Although Portuguese National Statistics Institute figures have shown an increase in receipts and beds filled since the beginning of the year on the same period in 2010, there had also been an increase in supply, which meant many rooms would go untaken.

According to the CEO of the Lágrimas Group, those hotels that were dependent on the national and Spanish markets were suffering the most, although Lisbon, Porto and the Alentejo were all expected to enjoy “acceptable” performances.

Spending less

Both the United Kingdom and German markets were largely the saving grace for the sector while the Brazilian market had also been surprisingly buoyant. “It has grown considerably because of more flights from Brazil to Portugal and there is clearly a potential for growth,” he said.

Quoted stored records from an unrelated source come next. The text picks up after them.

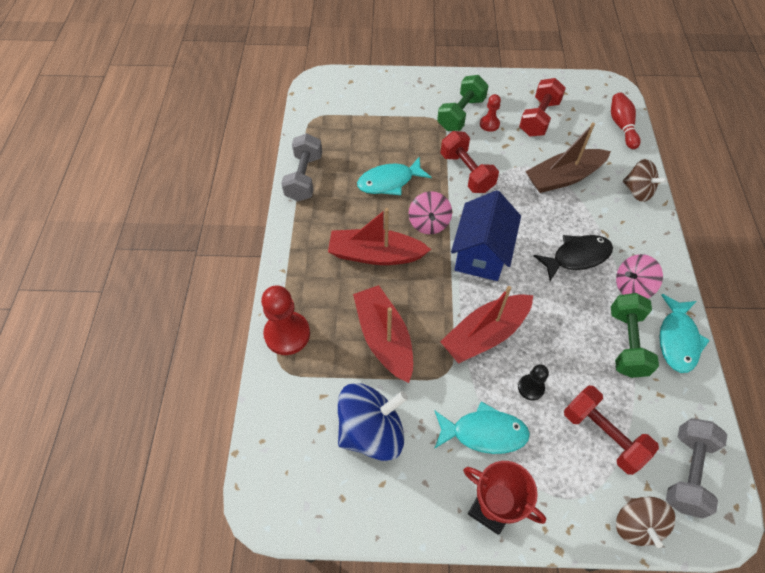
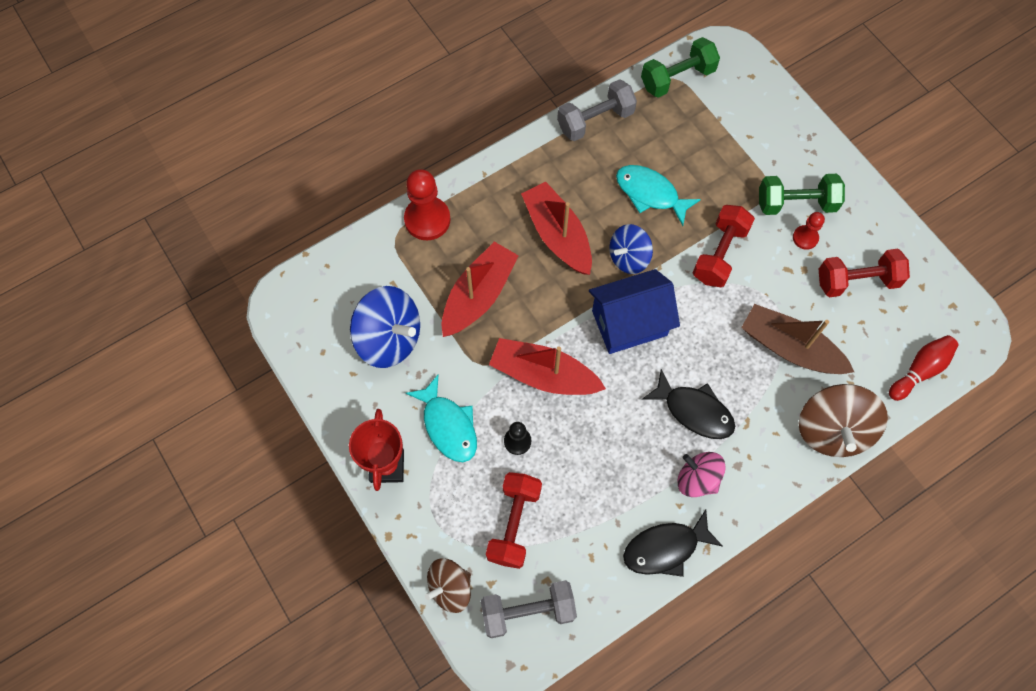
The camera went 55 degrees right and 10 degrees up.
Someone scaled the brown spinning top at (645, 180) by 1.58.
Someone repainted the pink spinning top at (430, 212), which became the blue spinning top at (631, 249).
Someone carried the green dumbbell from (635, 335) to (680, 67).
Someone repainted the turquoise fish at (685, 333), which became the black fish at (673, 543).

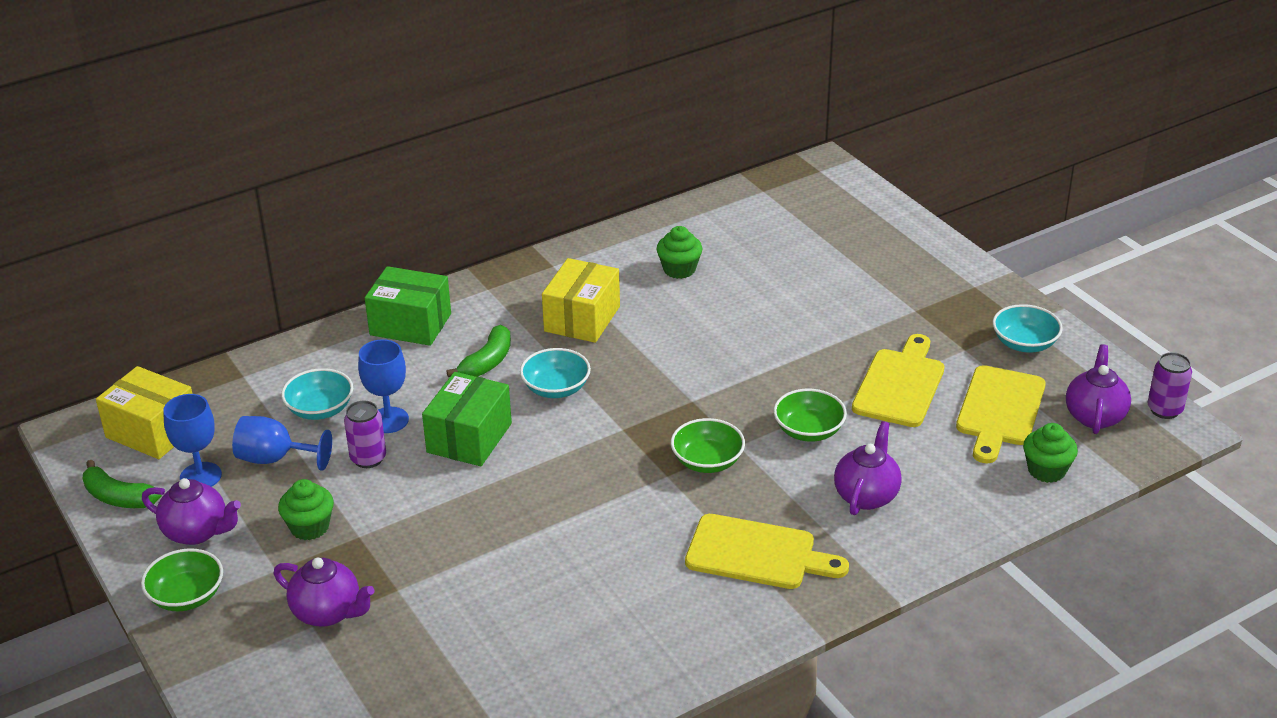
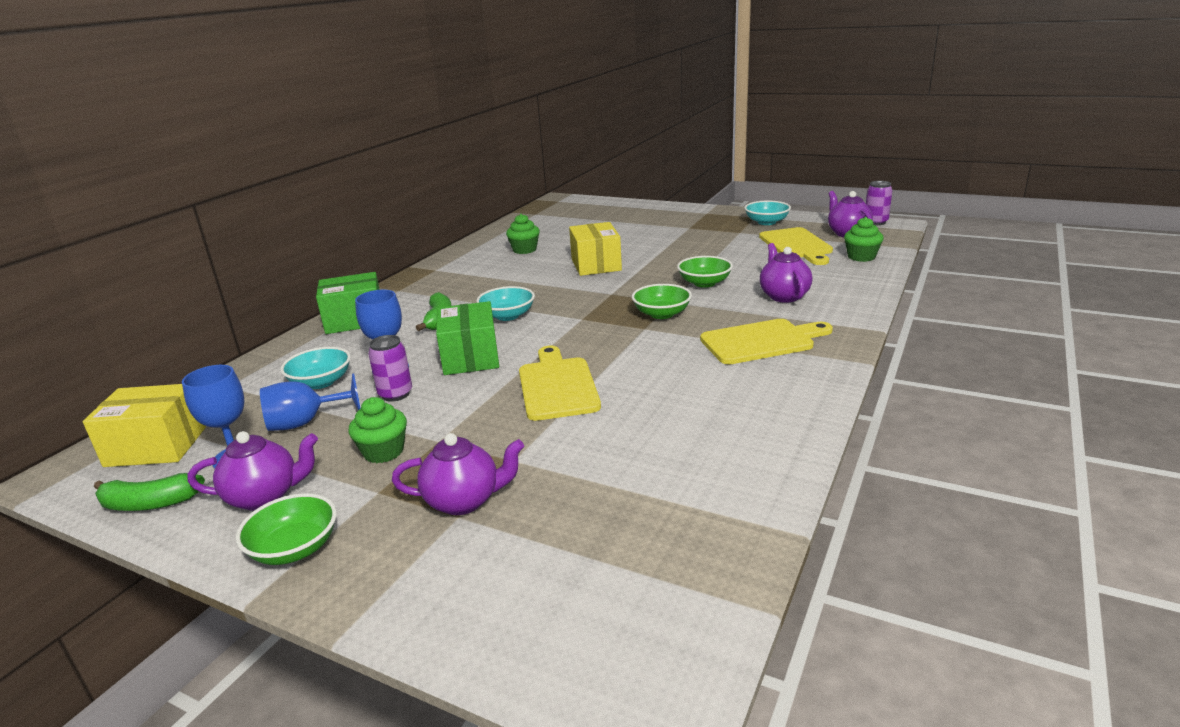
The camera went 30 degrees left and 10 degrees down.
Someone carried the yellow box from (581, 300) to (595, 249).
Someone carried the yellow cutting board from (898, 380) to (560, 383).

When it came to the national market, the Portuguese were holidaying and travelling less. Last year they took 15 days of holiday on average compared with 12 this year and when they do take holidays they spend less and don’t eat out so often.

According to the Portuguese hotels association, people are eating less in hotels, using the hotel bar less and are not booking so many spas and therapies in a bid to save money.

“Speak to any hotel owner and they will tell you that these days its normal to see hotel guests coming in with plastic bags with provisions they bought in the local supermarket,” said Miguel Júdice adding that people might travel more but they are doing so on a shoestring budget.

The interview highlighted two major bankruptcies in the hotel sector: Imocom, a partner with the hotel chain Hilton, and Orizon which held Resort Campo Real.

“It’s possible we’ll see more insolvencies because the hotel sector is one that requires a heavy investment to build. For a long time these investments were possible since financial arrangements with banks and other lenders were favourable.

“Lots of new hotels sprung up in recent years, but now that interest rates are increasing and credit is being squeezed, this is putting stress on hotel groups and some will fall by the wayside,” the hotel entrepreneur said.